ポストカード集『夢明かりの街で』をお買い求め下さいまして本当にありがとうございました。
この場をお借りしまして、まずは感謝の気持ちをお伝えいたします。
ポストカード集『夢明かりの街で』は冬の寒さの中に灯る温もりをテーマにした作品集です。
南の国の絶対的な暖かさに比べ、冬の寒さの中では、
ロウソク一本の温もりでさえ有り難みを感じるという想いを込めています。
太陽のエネルギーはその80%が赤道付近に降り注ぎ、
地球が自転して空気の流れや水の流れが生じてそのエネルギーは極地方へと分配されていきますが、
それはほんのわずかなものに過ぎません。
北海道は日本の中にあっては北国という印象が強いですが、
北海道は北緯42度〜46度とちょうど北半球の真ん中あたりに位置しています。
この作品集の舞台となる函館の街などは北緯42度で、
どちらかというとわずかに南にあり、対馬暖流の影響下、
押しつぶされそうになる程の寒さからはまぬがれています。
しかし、本州と比べるとやはり冬の寒さは身にこたえるもので、
冬の季節風が吹けば粉雪が舞う厳しい寒さとなり、
低気圧が来たかと思えば大雪に見舞われたりして、
ほとんど冬になると晴れる日がなくなり、毎日うっとうしい雪雲に覆われる日が続きます。
さらに緯度の高さは冬になると太陽の軌道を低下させ、
昼間の時間は大変短いものとなり、晴れても、冬の乏しい太陽が弱々しく低空で輝くに過ぎません。

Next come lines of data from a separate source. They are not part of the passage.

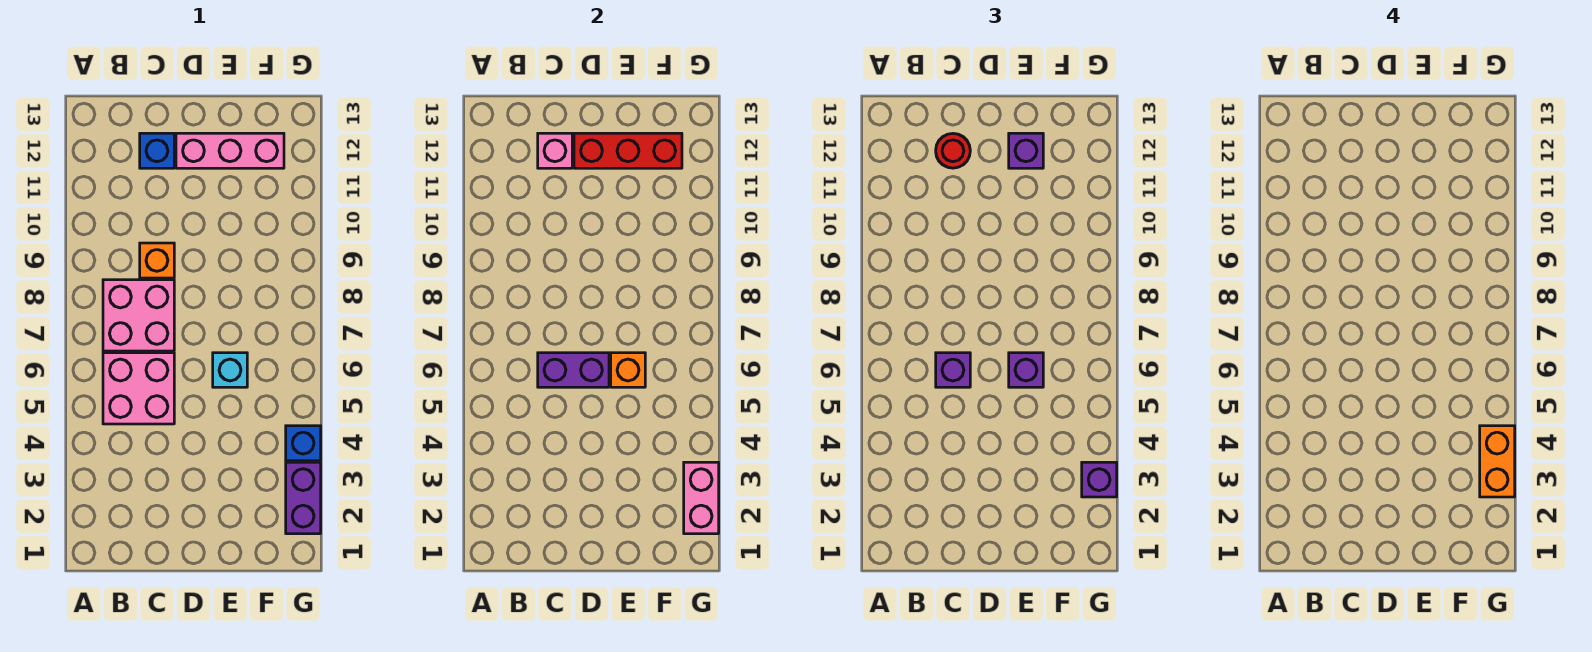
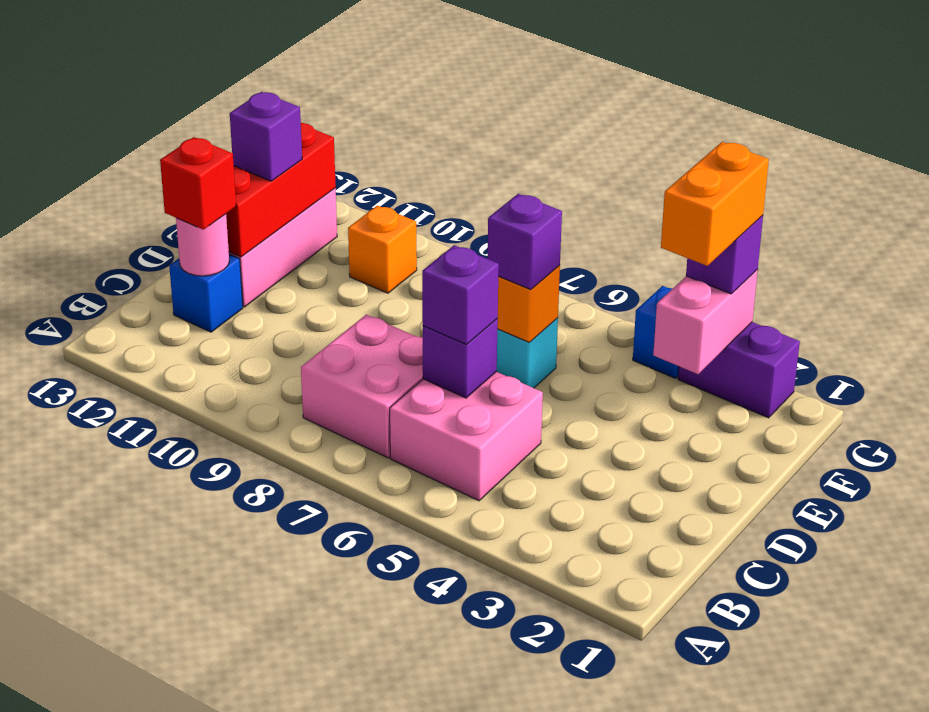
purple brick C6:D6 level 2 -> purple brick C6 level 2
orange brick C9 level 1 -> orange brick F10 level 1
pink brick C12 level 2 -> pink round brick C12 level 2
red round brick C12 level 3 -> red brick C12 level 3
pink brick G2:G3 level 2 -> pink brick F3:G3 level 2
orange brick G3:G4 level 4 -> orange brick F3:G3 level 4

こうして気温的な寒さよりも暗くて長い冬を耐えていく精神的な寒さの方がとても強く、
そのことが住む人に小さくともかすかな温もりを求めさせ、愛させ、
そこに救いを求めさせるのだと僕は思っています。
幸いにも、函館近郊は恵山、駒ヶ岳など優秀な火山に囲まれており、
温泉が豊富に湧き出る地でありますから、東北ほどでありませんが、かなり恵まれた環境であると思います。
こうしてかすかな温もりにさえ救いを求めながら、
なんとか冬を越して行くわけですが、これもその土地柄であり、
函館や北海道を冬に旅することがありましたら、
そうした特殊な風土性を味わっていただけたらたいへん嬉しく思います。
ただ、慣れぬ土地ゆえ、かなり寒く感じられるでしょうから、
風邪などをお召しになりませんよう、気をつけて冬の旅をお続け下さいませ。